Depuis que je ne sors presque plus je passe beaucoup de temps dans un des fauteuils, à relire les livres. Je ne me suis intéressée que récemment aux préfaces. Les auteurs y parlent volontiers d’eux-mêmes, ils expliquent pour quelles raisons ils ont rédigé l’ouvrage qu’ils proposent. J’en suis surprise : n’était-il donc pas plus évident dans ce monde là que dans celui où j’ai vécu de transmettre le savoir qu’on a pu acquérir ?
La mémoire.
Y a-t-il dans le travail de la mémoire une satisfaction qui se nourrit d’elle-même et ce dont on se souvient compte-t-il moins que l’activité de se souvenir
La dignité humaine.
Moi, je trouvais tout naturel, quand j’allais uriner de m’asseoir sur le siège des toilettes en continuant la conversation où j’étais engagée, les rares fois où je conversais. Les vieilles maugréaient furieusement, elles parlaient d’indignité et d’être ravalées au rang de la bête.

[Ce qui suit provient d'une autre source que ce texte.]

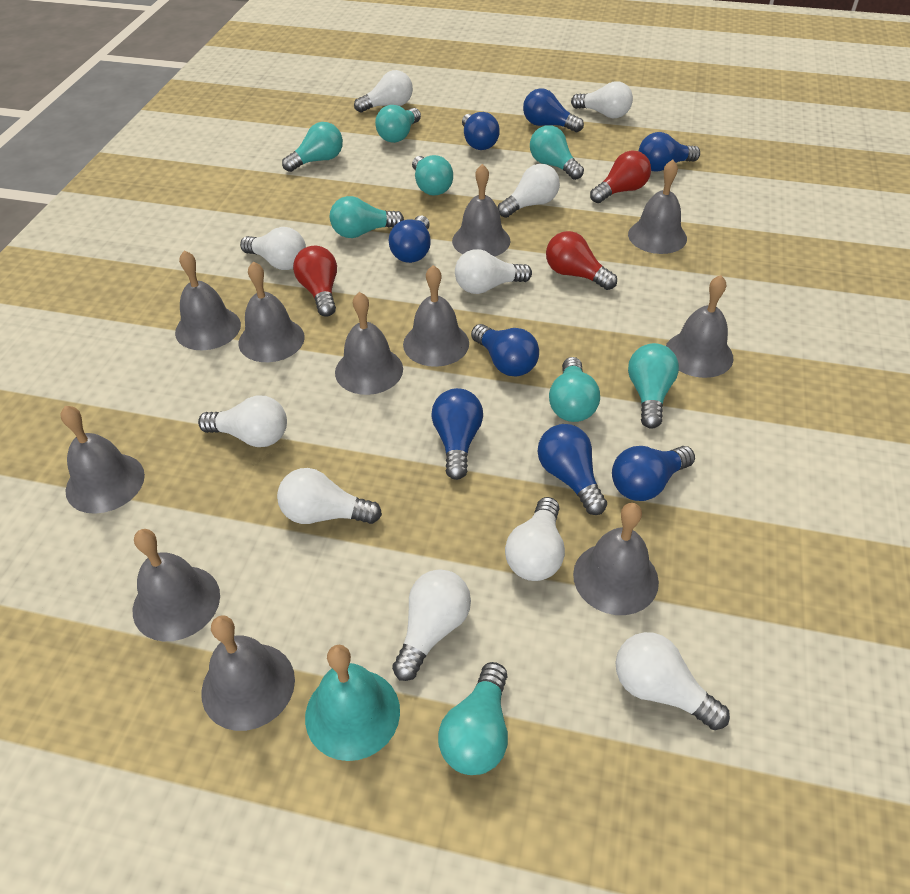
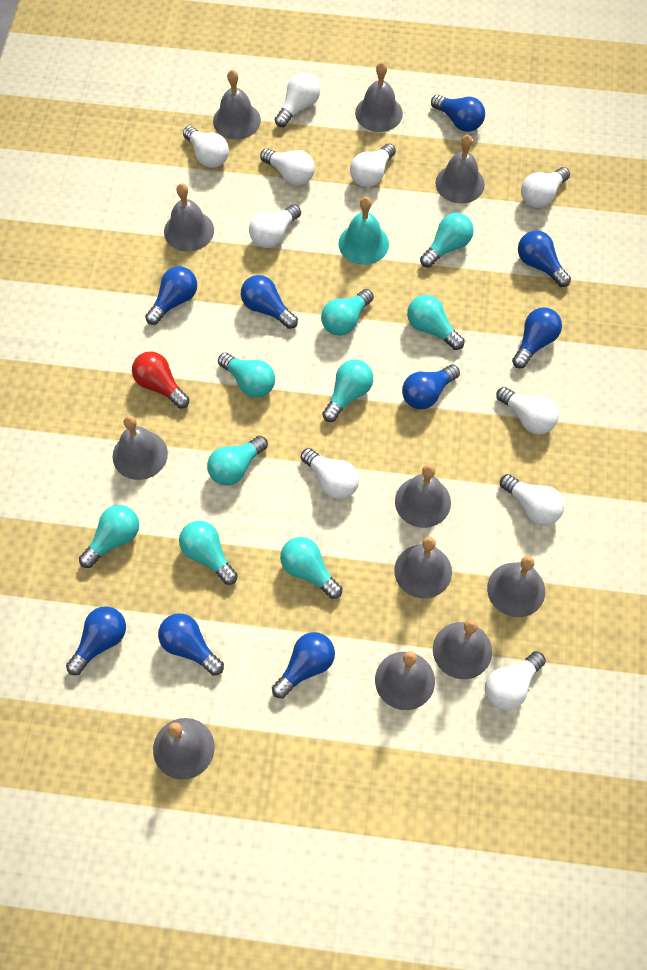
blue light bulb: 8 -> 9
red light bulb: 3 -> 1
turquoise light bulb: 8 -> 9

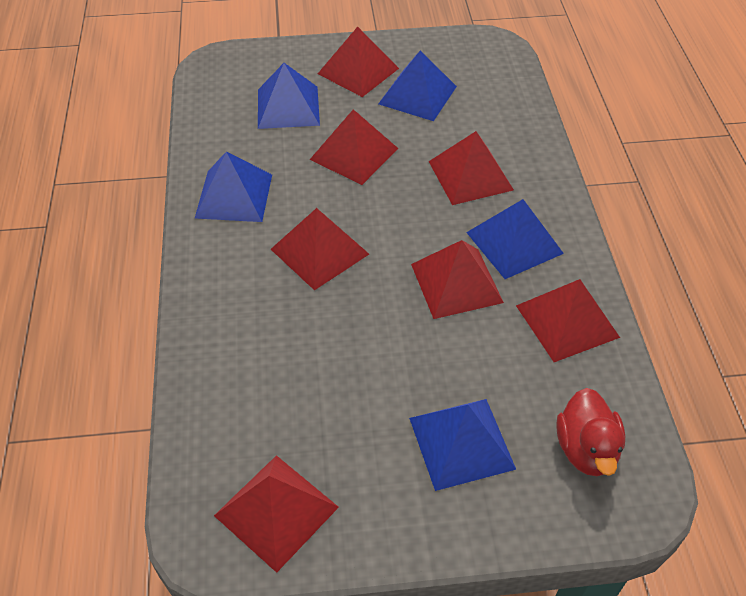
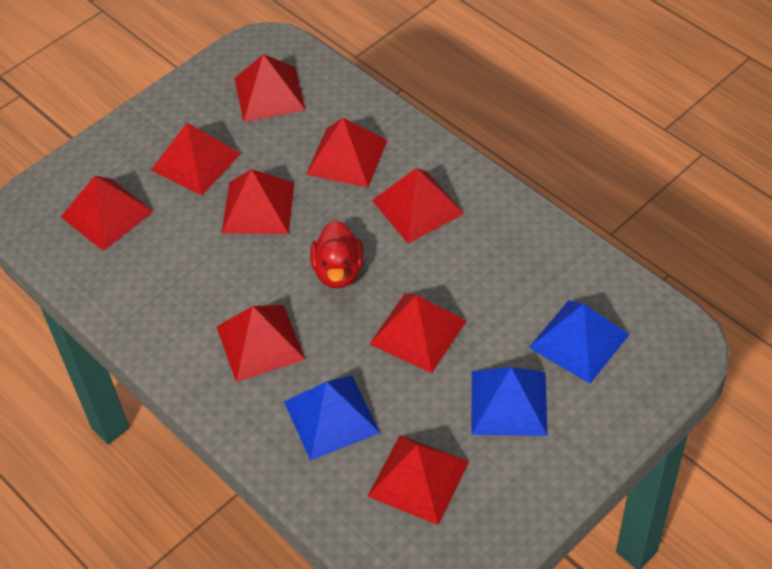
blue pyramid: 5 -> 3
red pyramid: 7 -> 9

Si si tout ce qui nous différencie des bêtes est de se cacher pour déféquer, la condition humaine me paraît tenir à peu de chose, pensais-je.
Le cœur du récit.
Au début -enfin pas vraiment au début, car il y a une période dont personne n’a un souvenir clair, mais après, à partir du moment où les choses s’organisent dans nos mémoires, nous savons que nous réfléchissions tout le temps. Ils auraient pu te tuer, mais ils ne tuent pas ou te retirer, t’envoyer ailleurs, s’il y a d’autres prisons semblables à celle-ci, mais là ton arrivée aurait constitué une information, et la seule chose dont nous soyons sûres est qu’ils veulent qu’on ne sache rien. Nous avons fini par supposer qu’ils t’ont laissé ici parce que toute décision peut être examinée, et que leur absence de décision marquait la seule chose qu’ils veulent qu’on sache, et qui est que nous ne devons rien savoir.